An Australian Classic.

'The Dressmaker' is not the type of film that instantly attracts me to the cinema. It's the wrong genre, (although this film is difficult to place) the wrong story and it creates the wrong type of atmosphere. Leave this to the women, I told myself and go and see something How wrong I was, and how glad I was to jump out of my comfort zone. It was a good excuse to take my good old mum out and treat her to a midday-mid week 'flick' and some company with her son or that is what I told myself when I entered the theatre to find it filled with women and retirees excited to be out and about without the hording masses that congregate on weekends.

'The Dressmaker' has been dubbed as the return of Director Jocelyn Moorhouse to the chair since 1997 and she has delivered a film that will be remembered for some outstanding performances by Judy Davis, Hugo Weaving and Kate Winslet.

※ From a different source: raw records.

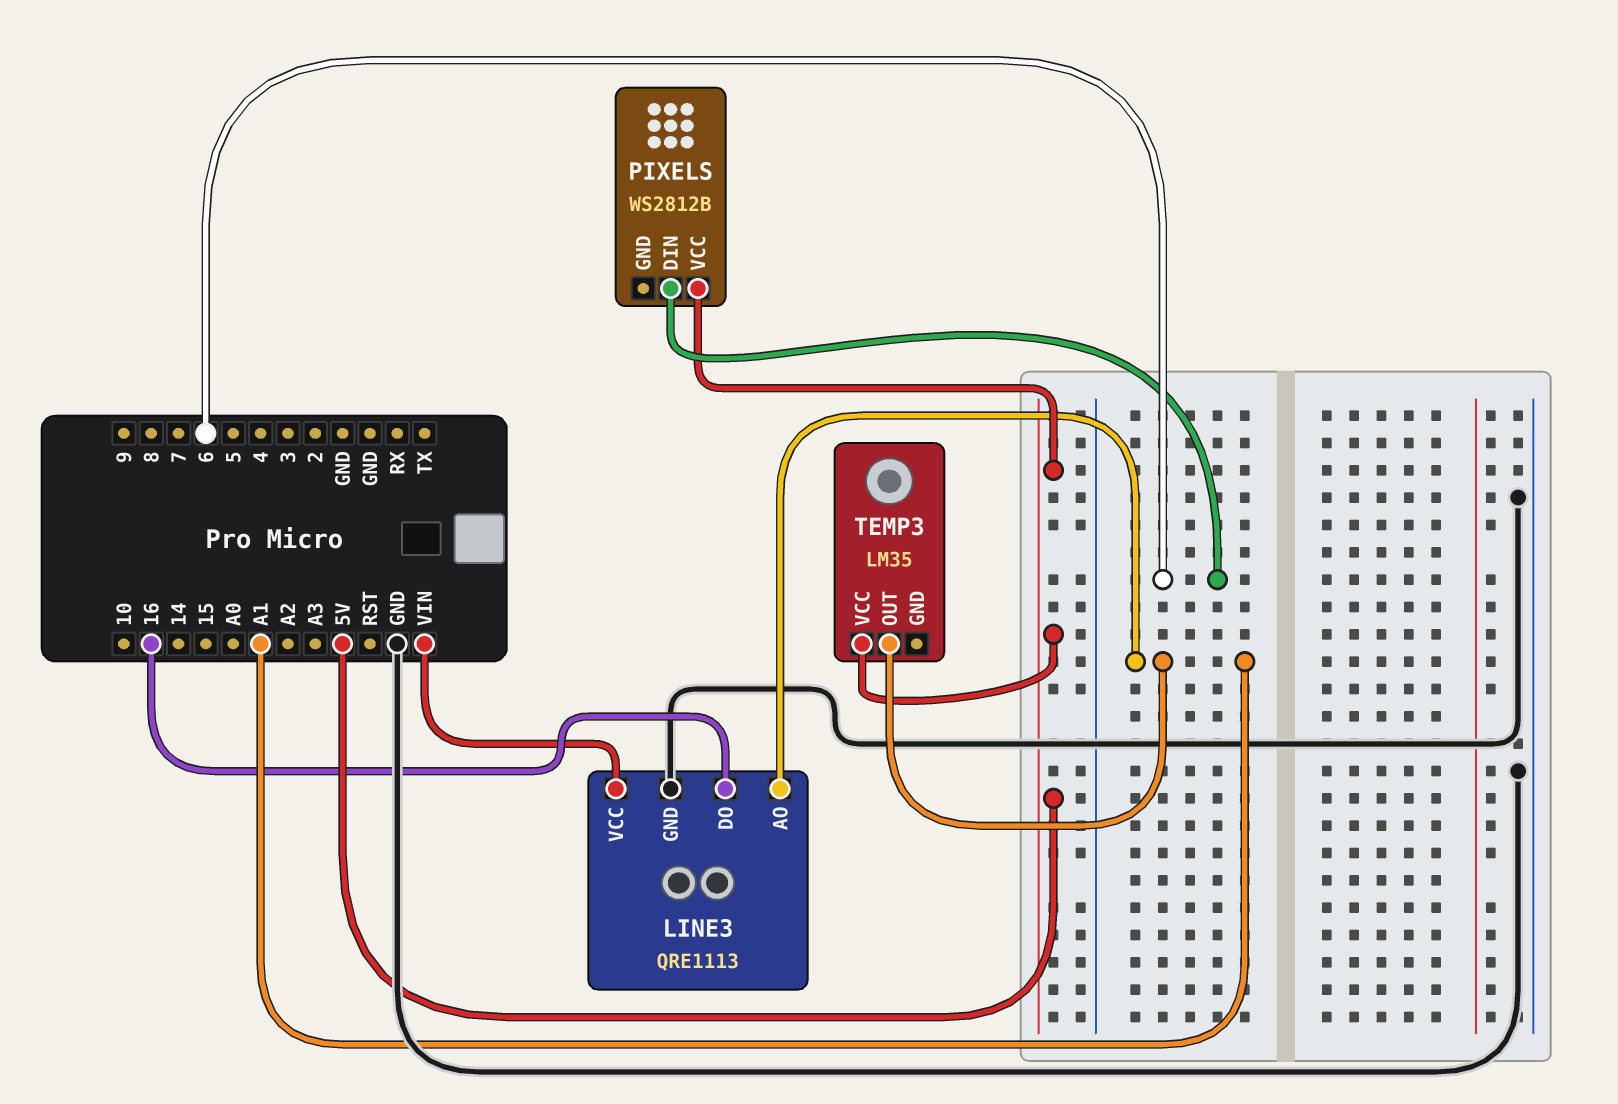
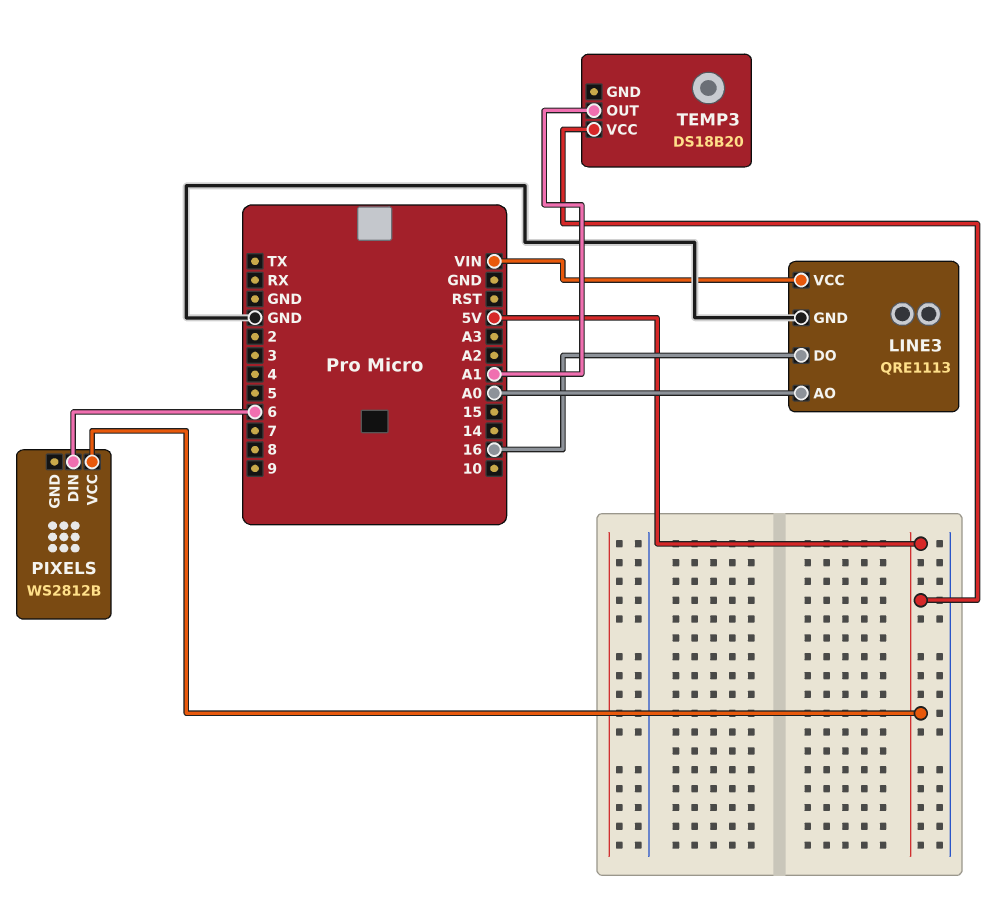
LINE3 pin AO: A1 -> A0
TEMP3: LM35 -> DS18B20

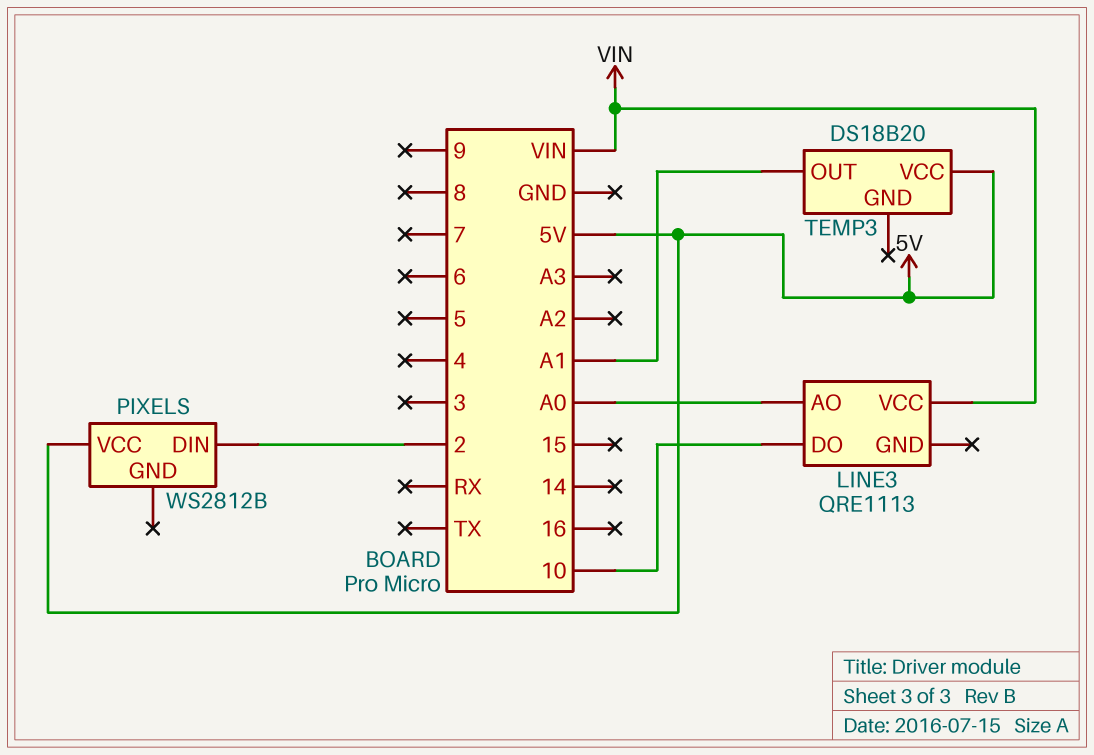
LINE3 pin DO: 16 -> 10
LINE3 pin GND: GND -> none
PIXELS pin DIN: 6 -> 2

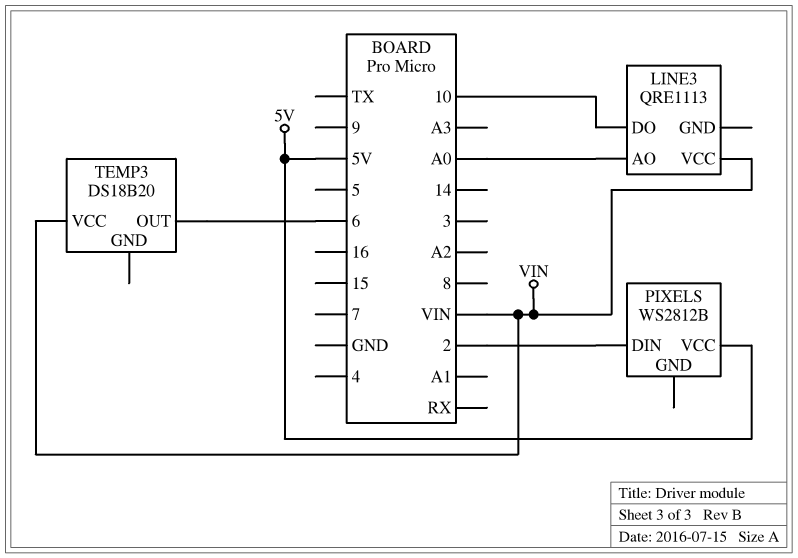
TEMP3 pin OUT: A1 -> 6
TEMP3 pin VCC: 5V -> VIN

I will agree to the statement that the film doesn't really fit into any particular mould but this is where it keeps the audience fixated to the screen. Just when you think the film is heading down a particular path, it turns sideways and takes a detour to its final destination. Some people might find this annoying and even film destroying but I believe this is a bit dramatic. 'The Dressmaker' holds a certain charm that never leaves it as it sways back and forth from one type of genre to the next. It can be billed as a black comedy but it does allow the audience to experience an array of emotions. At times you will find yourself laughing out loud and the next minute you will be gripped by the drama that is unfolding.

Based on the novel by Rosalie Ham, 'The Dressmaker' centres around Myrtle "Tilly" Dunnage (Kate Winslet) and her return to a small Australian country town in rural Victoria in 1951. Her departure years before were under controversial circumstances and the small rural community have not forgotten. She is everything the town isn't - sophisticated, stylish, experienced and worldly and she has come back for one reek havoc on the people that so callously betrayed her all those years ago.

Kate Winslet rarely puts in a bad showing and her turn as Tilly Dunnage is made even more exceptional with a flawless Australian accent. The audience will forget that she is English as she seamlessly slides into the fabric of her surroundings not once slipping up when delivering her dialogue. Judy Davis is the star of the show as Tilly's mad mother, Molly Dunnage. Davis effortlessly steals every scene that she is in with outstanding engagement of a character that is just a little off centre. She will be recognised for this role with an AACTA and it is thoroughly deserving.

Hugo Weaving adds a superb presence as the cross dressing cop, Sergeant Farrat. His character grows on the audience with his eccentric colourful manner, bringing the best out in Weaving that gives this wonderful film an extra element of charm.

Liam Hemsworth is the eye candy for the ladies but is solid in a role that gets Davis and Winslet hot under their collar. He is your typical tall, blue-eyed country boy who is the apple of his mother's eye and does exactly what Moorhouse hired him to do......stand there and look pretty. Good onya Liam.

Joining the familiar talent is a whose who of Australian television that many international audiences wouldn't recognise but they give it that authentic Aussie feel. Could this be the breakout role for Sarah Snook? Gertrude Pratt is transformed by Tilly on screen only to turn on the unfortunate outsider when 'theories' are thrown around.

I can't see any reason why this film won't be enjoyed by the masses. It is Australian and it's dry wit may not appeal to foreign markets which would be a shame. The narrative is all over the place but don't be put off by its uncertainty. Dig a little deeper and you will be rewarded with some brilliant performances.

Hopeless on multiple levels.

It's hard to describe this flick as it is so rambling and chaotic. Perhaps it worked well as a book and just does not translate to the screen. On the acting front Kate Winslet and Hugo Weaving do their vintage best while Liam Hemsworth seems much too modern with his flawless tan and gleaming white teeth. The pace is jagged and it was a misguided relief when it came to a conclusion and then.....blow me down if it didn't start up again! I really can't imagine who the audience is for this film.